ASSIGNMENT -
Say only the number of lines in the entries below that contain "dashed".

INFORMATION SUPPLIED -
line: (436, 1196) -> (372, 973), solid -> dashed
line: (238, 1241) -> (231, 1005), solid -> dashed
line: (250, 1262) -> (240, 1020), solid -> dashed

---

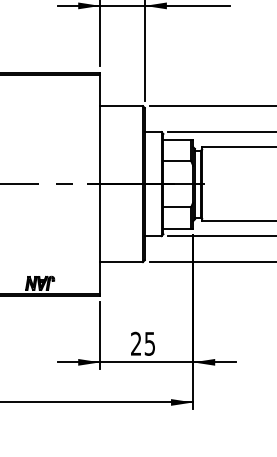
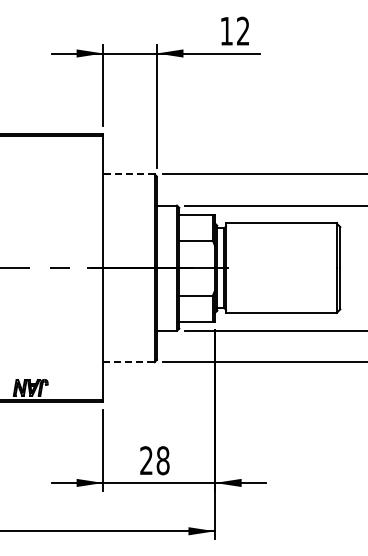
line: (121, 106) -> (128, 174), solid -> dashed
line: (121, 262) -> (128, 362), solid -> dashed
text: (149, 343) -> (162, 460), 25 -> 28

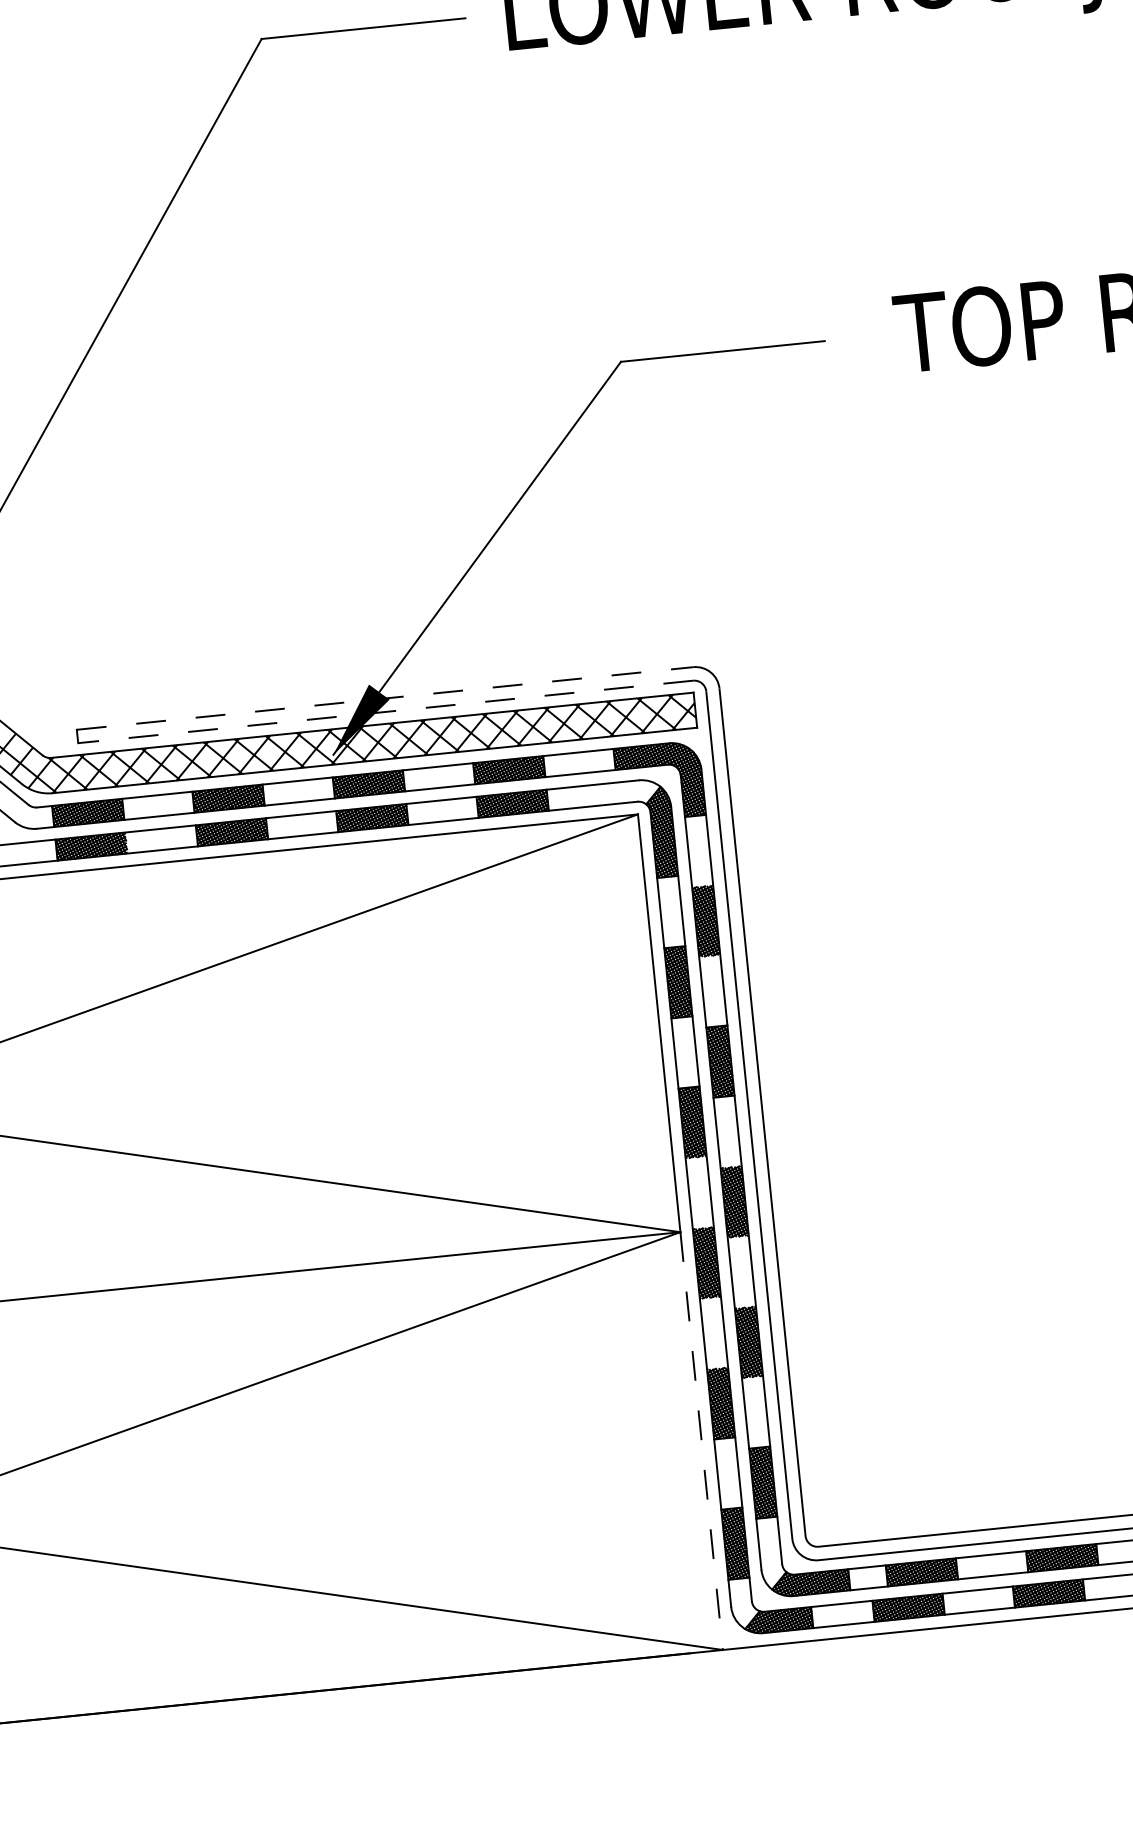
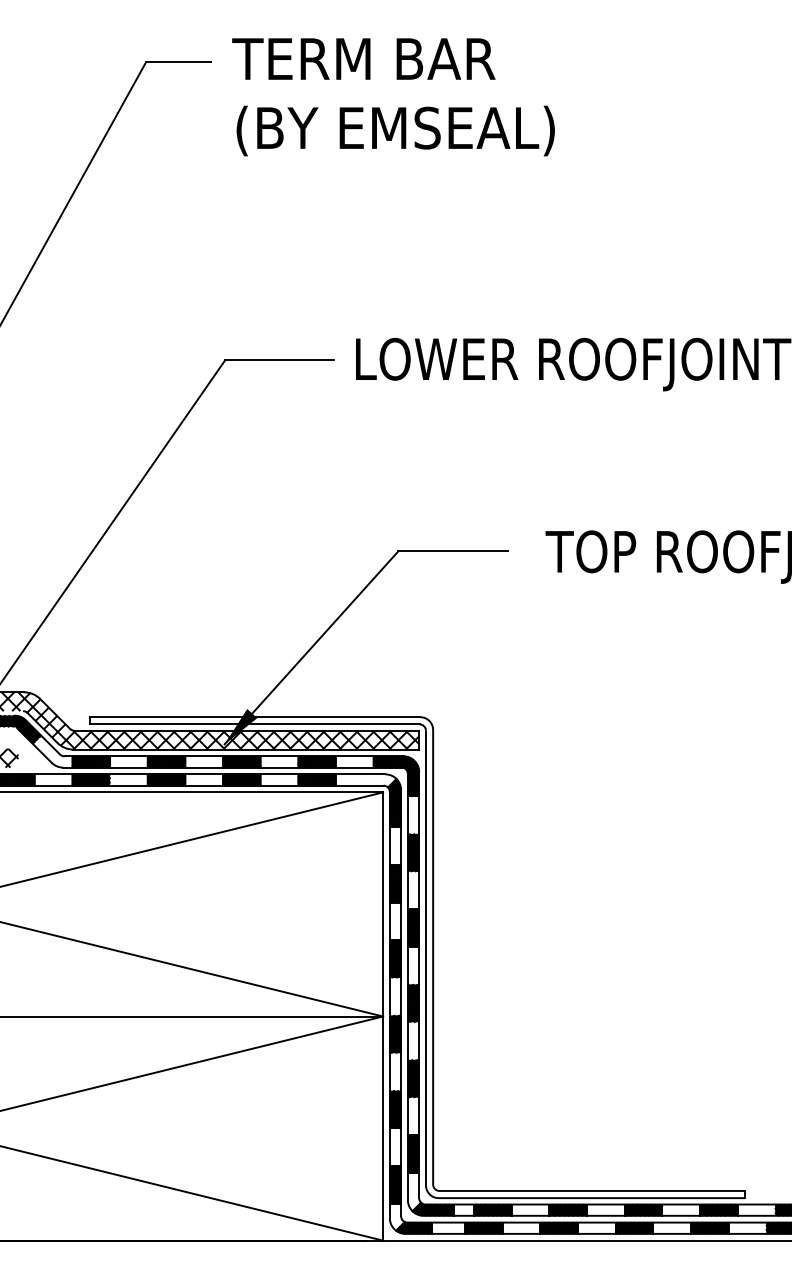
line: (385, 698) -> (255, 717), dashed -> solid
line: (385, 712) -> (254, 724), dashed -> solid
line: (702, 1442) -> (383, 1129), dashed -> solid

ANSWER TO THIS TASK -
8